Gut mit Elektroden verknüpfbar
Jedes halbleitende Material besitzt eine typische Bandlücke, die für die konkreten elektronischen und optischen Eigenschaften verantwortlich ist. Bei MoS-Drähten ist interessant, dass diese Bandlücke linear mit dem Verdrillungswinkel mitwächst, was einen möglichen Einsatz als Nano- Schalter nahelegt. Erstaunlich ist zudem die einfache Kontaktierung der MoS-Drähte mit Gold-Elektroden, wobei der Kontakt besonders stark ist: einige wenige Schwefelatome verankern den Draht am Gold, während der Stromfluss direkt durch den zentralen Gold-Molybdän-Kanal erfolgt.

Überraschend gut geeignet
Mit derart überzeugenden Eigenschaften der Molybdänsulfid-Drähte hatten nicht einmal die Wissenschaftler gerechnet. "Die Berechnungen zeigen, dass viele der Nachteile, die mit den Kohlenstoff-Nanoröhren einhergehen, für Molybdänsulfid-Drähte nicht zu erwarten sind. Hinzu kommt, dass sie mit allen Vorteilen von Kohlenstoff-Nanoröhren ausgestattet sind. Die neuen Nanodrähte haben deshalb ein echtes Potential für zukünftige elektronische Bauelemente", so Gemming.

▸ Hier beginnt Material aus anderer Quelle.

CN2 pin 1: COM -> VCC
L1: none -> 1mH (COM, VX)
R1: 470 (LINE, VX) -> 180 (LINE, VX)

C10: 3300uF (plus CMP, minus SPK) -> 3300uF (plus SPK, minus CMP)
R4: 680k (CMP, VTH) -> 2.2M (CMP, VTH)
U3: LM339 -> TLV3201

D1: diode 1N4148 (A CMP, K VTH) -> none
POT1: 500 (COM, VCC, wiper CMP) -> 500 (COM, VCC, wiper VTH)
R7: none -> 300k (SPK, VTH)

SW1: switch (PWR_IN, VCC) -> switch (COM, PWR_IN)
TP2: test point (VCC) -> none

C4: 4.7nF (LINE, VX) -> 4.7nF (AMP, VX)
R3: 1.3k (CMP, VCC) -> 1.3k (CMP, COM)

Seifert fügt hinzu: "Die Nanodrähte aus 'Schmierstoff' haben uns auf sehr angenehme Weise überrascht. Als nächstes wollen wir daraus nanoelektronische Schaltkreise bauen." Neben reinen Molybdänsulfid-Drähten untersuchten die Forscher auch Drähte, deren Eigenschaften durch Zugabe weiterer Elemente modifiziert wurden. Auch diese Verbindungen zeigten sich in den Berechnungen wie im Experiment als vielversprechend.